The document, called Driving New Zealand Forward: Future Proofing the Automotive Industry, outlines several problems mechanics, safety inspectors, dealerships, drivers, and more currently face and what the next Government can do to address them.
MTA detailed that it wants the next Government to phase out the Clean Car Discount as it has “unfair and unfortunate social impacts” like penalising high-emitting vehicles such as utes and rewarding consumers who can afford an electric vehicle. In doing so, the Association plans to keep the Clean Car Standard but defer its targets and goals by about two years.
It also stated that Warrant of Fitness (WOF) testing must be updated so that cars older than 15 years must be inspected every six months. Currently, vehicles registered before 2000 are only subject to biannual WOFs.
With regard to emissions testing, MTA says a vehicle should automatically fail its WOF if a ‘check engine’ light is displayed on the dashboard. The Association also states emissions testing should be carried out on all vehicles over ten years old.
Also on its hit list was the call to expand the Green List for immigrant workers and accelerate electric vehicle training.
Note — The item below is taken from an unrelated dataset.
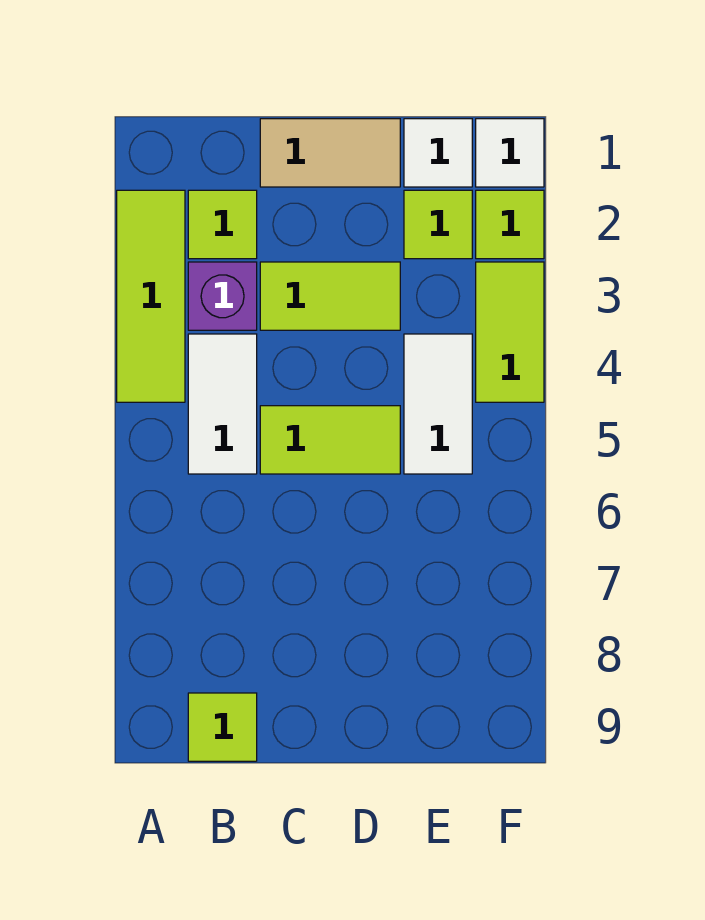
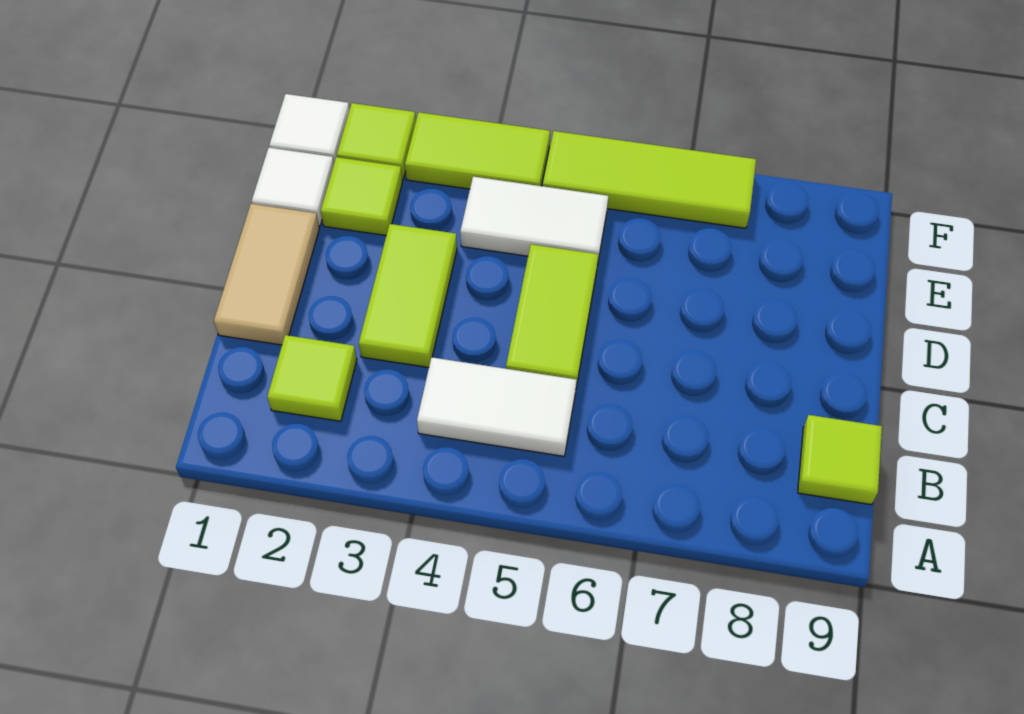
lime tile A2:A4 level 1 -> lime tile F5:F7 level 1
purple brick B3 level 1 -> none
The proposals were each presented to Parliament on 9 May 2023 to an audience consisting of Associate Transport Minister Kiritapu Allan, Green Party Transport Spokesperson Julie Anne Genter, National Transport Spokesperson Simeon Brown, and ACT Transport Spokesperson Simon Court.
MTA states that the automotive industry is an important part of the country’s economy considering it employs 62,700 people, provides $30 billion of goods and services, and contributes $5.5 billion to Gross Domestic Product (GDP).
“A strong, healthy automotive industry isn’t just important to the thousands of Kiwis who work in it,” says MTA Chief Executive Lee Marshall. “It’s essential for every community and family.”
“We are a nation of motorists and travellers. We depend on driving to connect with loved ones, to deliver goods and services, and to explore our country.
“We are ready to work with Government and all agencies and stakeholders to ensure New Zealand has the strong automotive industry it needs and deserves.
“The challenges are real but we have solutions that we believe will carry us into the future.”